MOD public consultation on countryside access
Paul Dancey on 23/10/2012
The Ministry of Defence has launched a formal public consultation on the current arrangements that control public access to military land across the country.
Most MOD sites where hazardous or sensitive activities take place are covered by MOD Bye-laws which provide arrangements for safe public access (when this is permitted) and give approval for appropriate activities.
All land under MLA Bye-laws is excepted from the provisions of the CROW Act, and the MOD relies upon the Bye-laws to support the delivery of safe public access.
Historically some facilities and secure sites are not covered by Bye-laws. As a general rule responsible use by the public has meant that there has been no need to formalise access arrangements this way. The 'red flag rule' has been respected and the MOD have an excellent safety record.
However as most ranges and secure sites are, by nature, open areas and never subject to intensive agriculture the Countryside Agency's habitat mapping exercise identified them as matching the criteria for access land.

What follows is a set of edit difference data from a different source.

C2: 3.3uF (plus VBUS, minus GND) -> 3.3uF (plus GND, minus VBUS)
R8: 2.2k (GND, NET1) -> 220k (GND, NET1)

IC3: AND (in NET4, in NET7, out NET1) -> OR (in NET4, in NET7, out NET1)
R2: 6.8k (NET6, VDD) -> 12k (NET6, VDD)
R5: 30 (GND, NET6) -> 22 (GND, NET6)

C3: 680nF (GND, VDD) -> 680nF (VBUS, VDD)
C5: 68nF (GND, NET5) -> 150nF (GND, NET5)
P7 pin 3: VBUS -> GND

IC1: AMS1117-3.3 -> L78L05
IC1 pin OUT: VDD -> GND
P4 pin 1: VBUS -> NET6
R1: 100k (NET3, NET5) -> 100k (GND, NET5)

The MOD has a programme to review and update current Bye-laws, and new or revised Bye-laws will be introduced for the majority of these sites at some time in the future. In the meantime, Section 28 of the CROW Act allows the Secretary of State for Defence to make a 'Direction' that excludes or restricts access onto land covered by the Act for the purpose of Defence. These Directions can be for short-term, long-term or indefinite periods. Indefinite Directions are made when it is reasonable to assume that the area requires special arrangements for public access for the foreseeable future.
As responsible land managers the MOD has used Section 28 of the CROW Act to regularise the public access arrangements for the reasons of defence effectiveness and public safety to a number of areas since 2007 while the Bye-laws are updated. A Section 28 Direction does not necessarily restrict all public access. In most cases of the 21 directions made in 2007 the public are welcome to visit the ranges or training areas when the red flags are down or at times of reduced military activity, and they do not propose to change the current arrangements for access under this review. However some Directions are for secure site where the MOD does not permit public access except by special arrangement.
Indefinite Directions have to be reviewed within 5 years and as the current Section 28 Directions were made by the MOD in December 2007 these are now due for review through the process laid down in the legislation.
Further information about this review and maps of the areas concerned are available on the MOD website.
The consultation closes on the Monday 19th November 2012.